Mais le problème actuel de Mayotte c’est qu’elle ne vit plus : les rideaux sont baissés, la consommation est réduite à néant. Les supermarchés ont pu ouvrir un moment en matinée, protégés par la gendarmerie, à la demande du préfet. Mais le Sodifram de Kawéni a du fermer après avoir été pillée dans la foulée par des manifestants en colère…

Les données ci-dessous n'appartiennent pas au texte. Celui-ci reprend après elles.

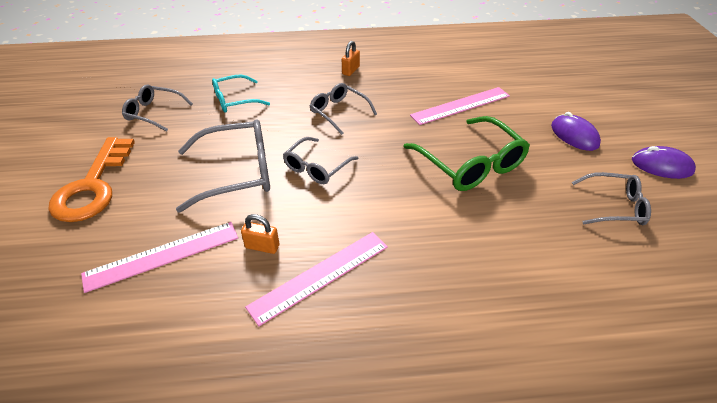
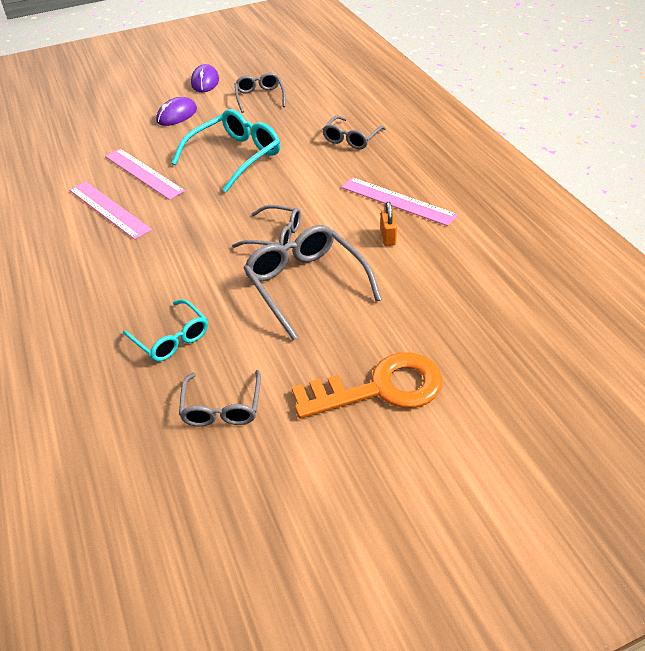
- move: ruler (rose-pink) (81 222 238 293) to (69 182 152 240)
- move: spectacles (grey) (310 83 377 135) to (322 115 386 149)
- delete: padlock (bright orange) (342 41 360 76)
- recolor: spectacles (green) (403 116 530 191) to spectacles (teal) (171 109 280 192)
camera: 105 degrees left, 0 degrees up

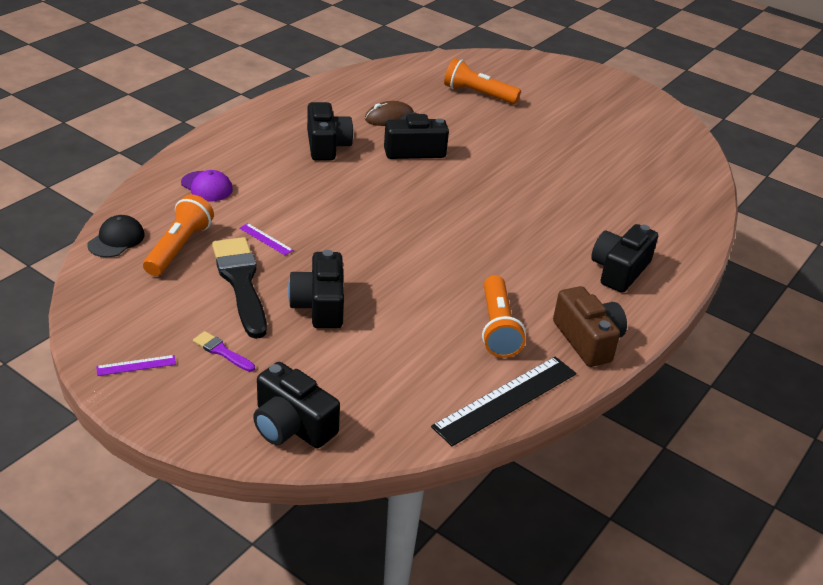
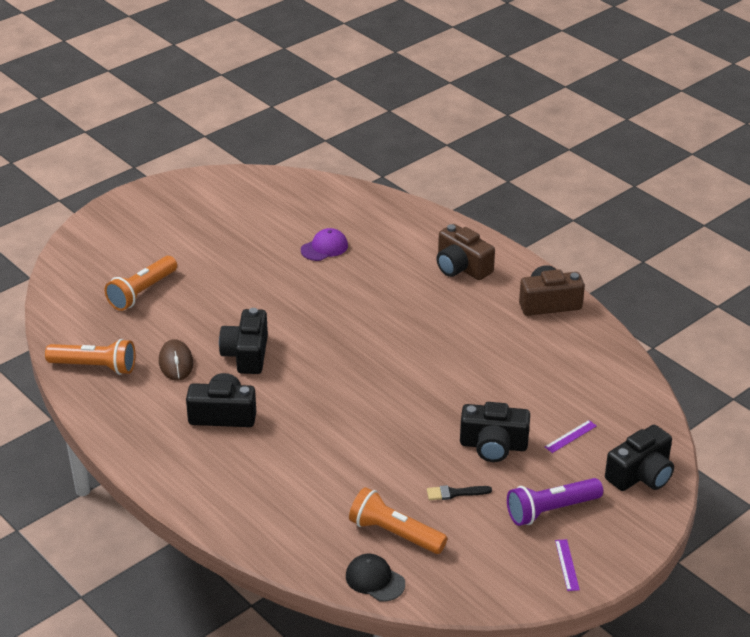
- move: cap (royal purple) (181 170 233 202) to (301 228 348 261)
- replace: brush (royal purple) (193 331 255 372) to pocket torch (royal purple) (507 478 603 526)
- resize: brush (ebony) (212 237 267 339) = (427 485 492 500) x0.46
- move: ruler (royal purple) (239 223 293 255) to (545 420 597 453)
- delete: ruler (ebony) (431 357 576 446)
- move: pocket torch (bright orange) (482 275 526 358) to (45 339 135 375)
- recolor: camera (ebony) (591 224 658 293) to camera (dark brown) (437 224 495 280)
camera: 75 degrees left, 0 degrees up

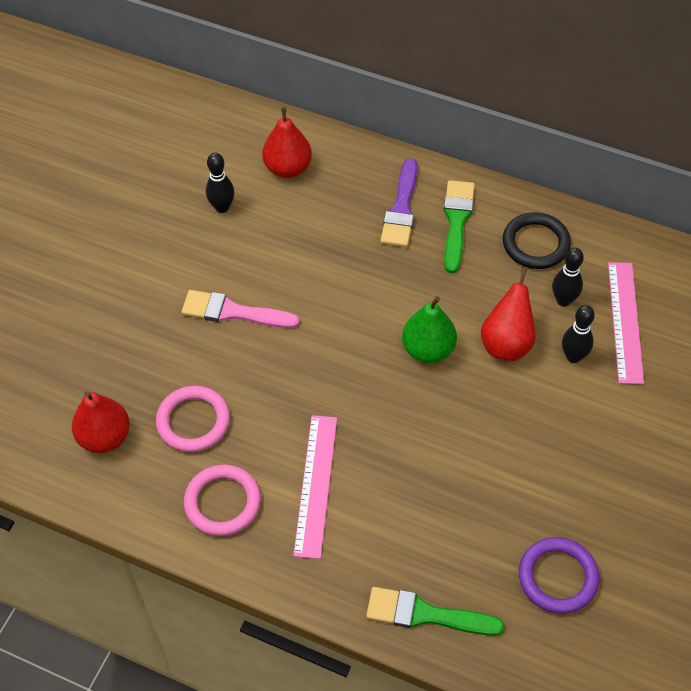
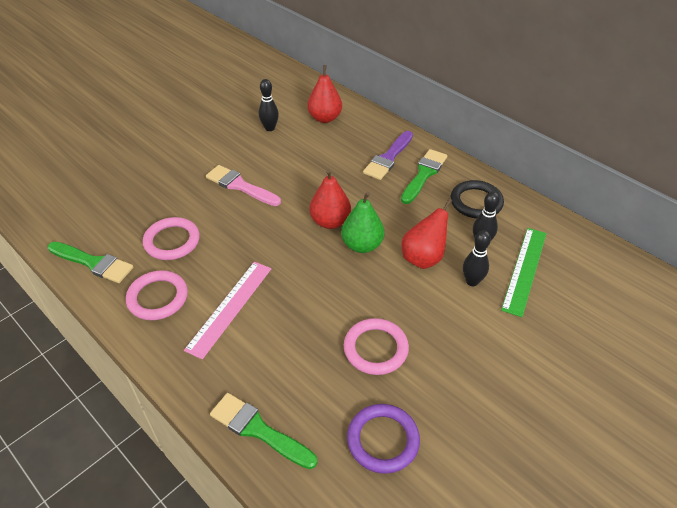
- move: toy pear (red) (72 391 130 453) to (310 169 351 229)
- recolor: ruler (rose-pink) (608 262 644 384) to ruler (green) (501 228 547 317)
- insert: brush (green) (48 242 133 283)
- insert: ring (rose-pink) (344 318 409 375)
camera: 20 degrees right, 10 degrees down

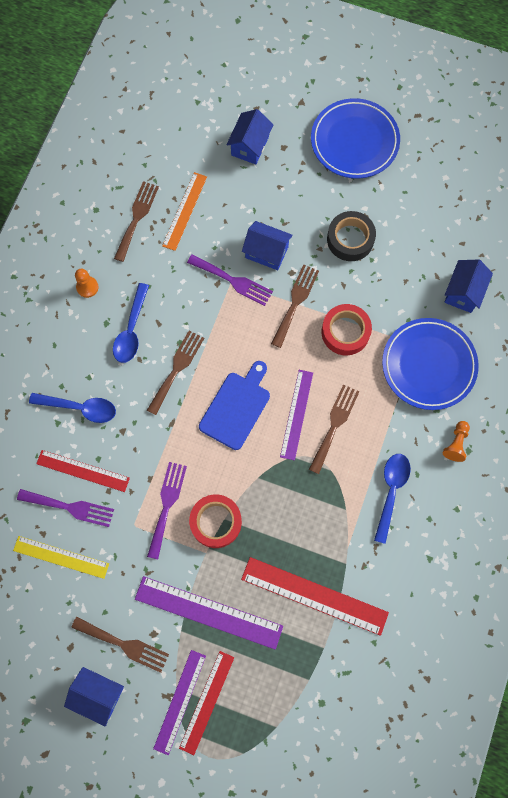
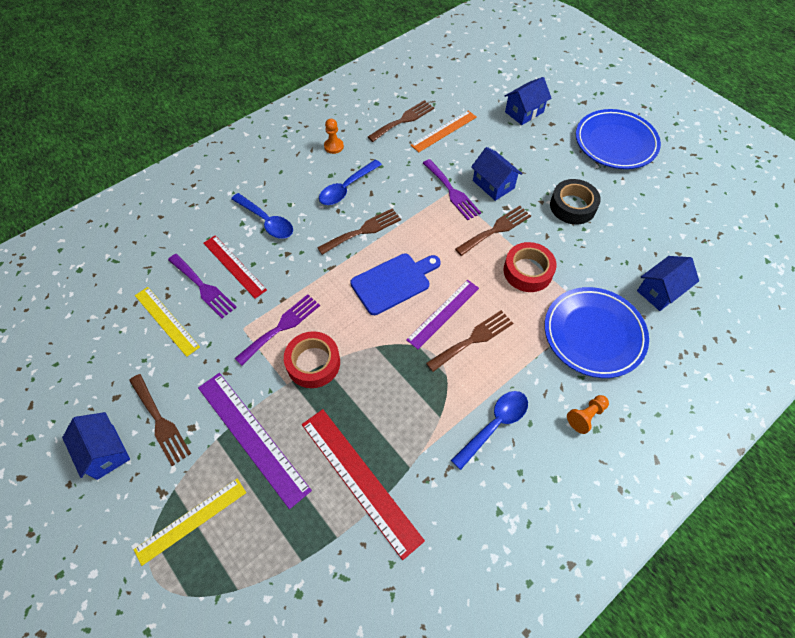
- delete: ruler (royal purple) (153 650 206 755)
- recolor: ruler (red) (179 651 234 755) to ruler (bright yellow) (134 478 246 566)
camera: 30 degrees right, 15 degrees down

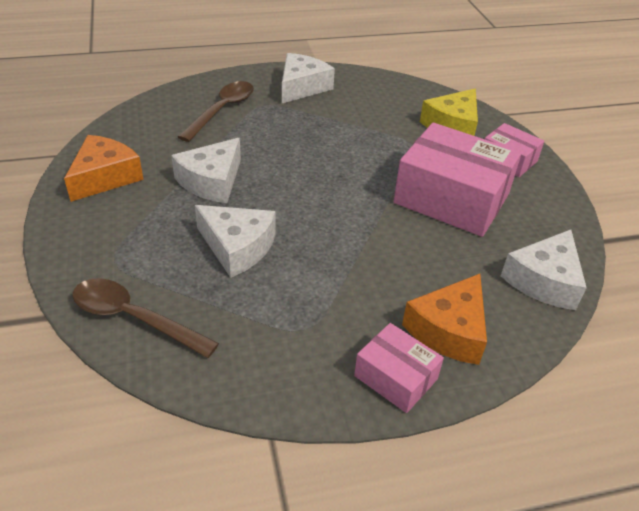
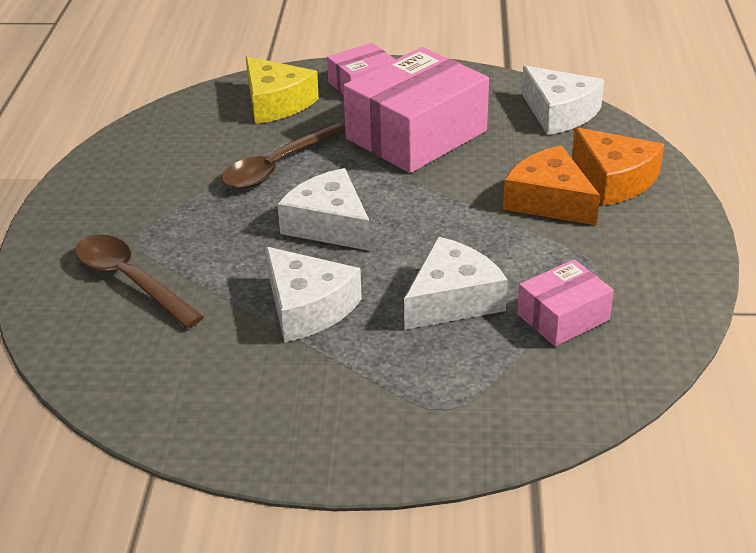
- move: cheese wedge (bright orange) (64 135 144 202) to (503 145 600 225)
- move: tablespoon (dark brown) (73 278 219 358) to (221 123 345 189)
- move: cheese wedge (pure white) (282 53 335 103) to (277 168 371 251)
- move: parcel (rose-pink) (354 323 444 413) to (517 259 614 346)
camera: 70 degrees left, 5 degrees down

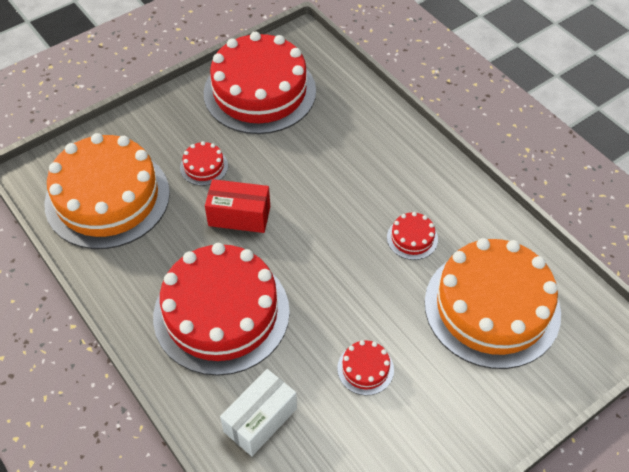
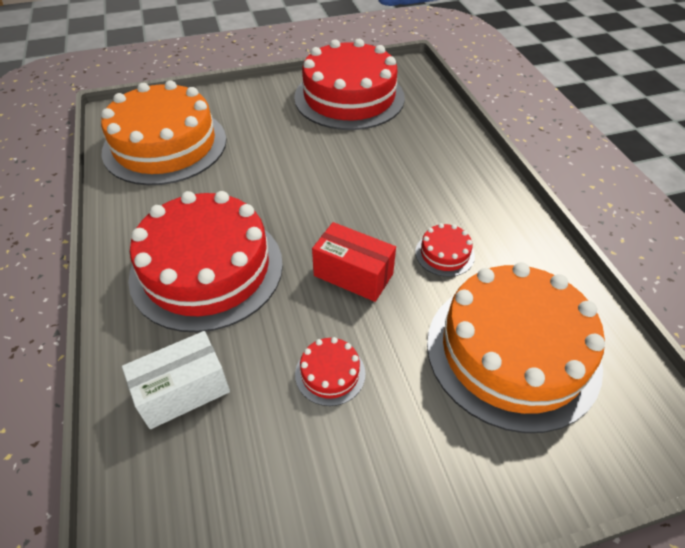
- delete: layer cake (red) (180 141 228 186)
- move: parcel (red) (205 179 270 233) to (312 222 396 302)
camera: 20 degrees right, 5 degrees down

Du côté des syndicats, après avoir refusé l’ensemble des propositions faites par les décideurs économiques, les leaders se sont entretenus avec leur base ce jeudi matin. Salim Nahouda reste sur la proposition de l’intersyndicale : « que les distributeurs maintiennent leurs marges à 30 % ». Les prix de la bouteille de gaz ont été sujets à débat la veille : « nous demandons que les tarifs soient régulés par décret comme c’est le cas en métropole ou à La Réunion. C’est à dire que de 25 euros proposés par Somagaz et Total, nous pouvons descendre à 20 euros si l’État prend en charge les 5 euros de différence. » Enfin, la proposition de maintenir cette baisse des prix sur un mois « est rejetée. Nous demandons que cela dure le temps des négociations. »

Mais dès le départ des négociations du jour, le préfet Thomas Degos a prévenu : « on ne sort pas tant qu’aucun accord ne sera signé ». Résultat : à 19 heures les parties discutaient toujours, avec des éléments positifs à la clef.

Leur presse (Annette Lafond, Malango Actualité), 6 octobre 2011.